Figure 1. Cross-section of an interference fit (hub and hollow shaft) with principal stresses.

Figure 1. Cross-section of an interference fit (hub and hollow shaft) with principal stresses.

From the stress curves in the cross-section, it can be seen that for both components, the greatest stresses occur at the respective inner diameters and that the onset of plastic stresses is always found here. If the joint is designed purely elastically, the high stress gradients mean that the rest of the component cross-section remains purely elastic, which in many cases can lead to unfavorable material utilization. That is why partially plastic components with plastically stressed inner zones are permitted. However, when the outer part is subjected to plastic deformation, it can experience additional plastic deformation in the opposite direction in certain stress relief situations, known as Reverse Yielding.

The purpose of this study is to investigate how Reverse Yielding affects Plastic Conditioning Technology by examining analytical relationships based on the Shear Stress Hypothesis (SH) and the Plane Stress State (PSS) in the context of the physical principles of Plastic Conditioning. Of particular interest are the conditions under which Reverse Yielding can occur and how to calculate them. The main focus is on the diameter ratio Q_A (Equation (2)) and the maximum achievable internal pressures p_i or radial stresses σ_r. This study also examines how these conditions change under the Von Mises Yield Criterion (VMYC), with hardening of the material, and by considering the Bauschinger effect. Ultimately, this research aims to develop a reliable calculation system for practical use.

$${\sigma }_t=-m\cdot {\sigma }_r\hspace{0.33em}with\hspace{0.33em}m=\frac{1+Q_A^2}{1-Q_A^2}=-\tan \left(\alpha \right)=\tan \left(180°-\alpha \right) and\hspace{0.33em}{Q}_A=\frac{D_{iA}}{D_{aA}}$$

(2)

where

• D_aA (mm): Outer diameter of the outer part;
• D_iA (mm): Inner diameter of the outer part;
• m: Factor for determining the angle of inclination;
• Q_A: Diameter ratio of the outer part;
• a (°): Inclination angle for load line and relief straight line;
• σ_r (MPa): Radial stress;
• σ_t (MPa): Tangential stress.

2.2. Plastic Conditioning of Interference Fits, Stress–Mechanical Principles

The idea of the Plastic Conditioning Method developed by the author is based on the fact that an elastic–plastic pretreatment of the joining partners of an interference fit is carried out before or during the joining process, e.g., by applying a conditioning pressure p_K to a hub (p_K = p_i, see also Section 4). During the subsequent elastic relief and, if necessary, reloading of these joining partners, a purely elastic stress state can be established in such a way that all additional stresses to be expected on the hub during operation, such as rotating bending moments, torsion, temperature changes, and centrifugal forces, result exclusively in purely elastic stress changes. This property is also required for other frictionally engaged joints, such as bolted joints, because plastic deformation due to operating loads usually results in a reduction in transmittable forces and moments after these loads are relieved.

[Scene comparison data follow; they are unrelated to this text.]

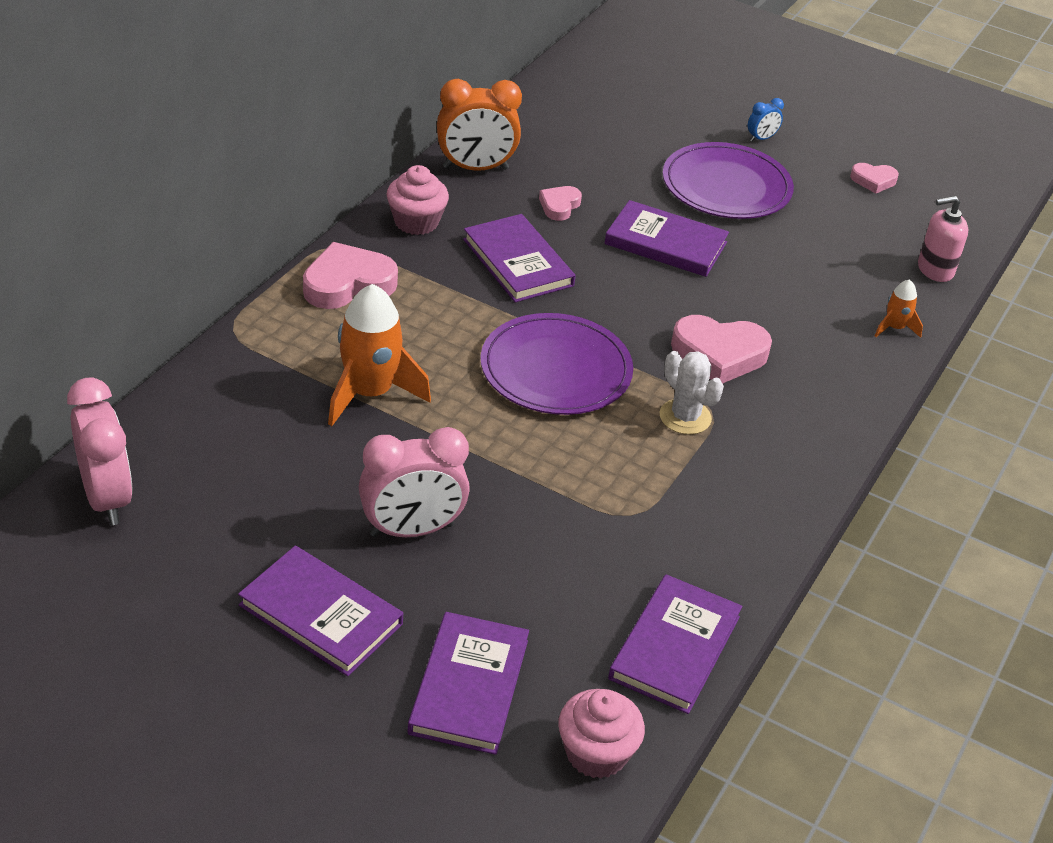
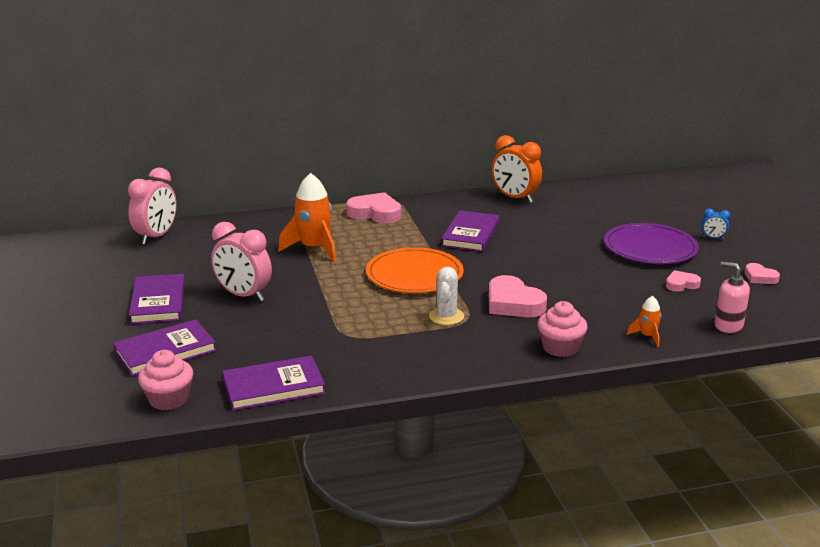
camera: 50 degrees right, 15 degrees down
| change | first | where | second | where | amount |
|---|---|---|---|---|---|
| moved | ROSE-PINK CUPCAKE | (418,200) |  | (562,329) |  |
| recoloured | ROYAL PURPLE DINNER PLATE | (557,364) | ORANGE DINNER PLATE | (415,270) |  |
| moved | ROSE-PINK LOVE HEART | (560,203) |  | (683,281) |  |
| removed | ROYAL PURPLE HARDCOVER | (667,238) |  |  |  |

Compared to conventionally joined interference fits, the load bearing capacity in the elastic range can be increased by almost 200% and a specifically defined additional safety against plastic deformation in the elastic–plastic range can be ensured. In addition, several articles have been published on the Plastic Conditioning method [15,16,17].

The stress curves during the conditioning process are shown in Figure 2. It shows the changes in stress on the inner diameter D_iA of an outer part (hub) under internal pressure in the principal stress plane, assuming the Plane Stress State (PSS). Its axes are formed by the radial stress σ_r on the abscissa and the tangential stress σ_t on the ordinate. The closed dashed line in Figure 2 represents the ideal plastic yield strength of the material according to the Shear Stress Hypothesis (SH) used, and it is calculated according to the scientific literature with reference to Equation (1) as follows.

$${\sigma }_v=\max \left(\left|{\sigma }_t-{\sigma }_r\right|\hspace{0.33em};\hspace{0.33em}\left|{\sigma }_r\right|\hspace{0.33em};\hspace{0.33em}\left|{\sigma }_t\right|\right)$$

(3)

where

• σ_r (MPa): Radial stress;
• σ_t (MPa): Tangential stress;
• σ_v (MPa): Equivalent stress.

Figure 2. Principal stresses at the inner diameter D_iA of the outer part of an interference fit with the ideal plastic yield strength according to the Shear Stress Hypothesis (SH) during Plastic Conditioning (left); stress–strain curve of the equivalent stress (right).

Figure 2. Principal stresses at the inner diameter D_iA of the outer part of an interference fit with the ideal plastic yield strength according to the Shear Stress Hypothesis (SH) during Plastic Conditioning (left); stress–strain curve of the equivalent stress (right).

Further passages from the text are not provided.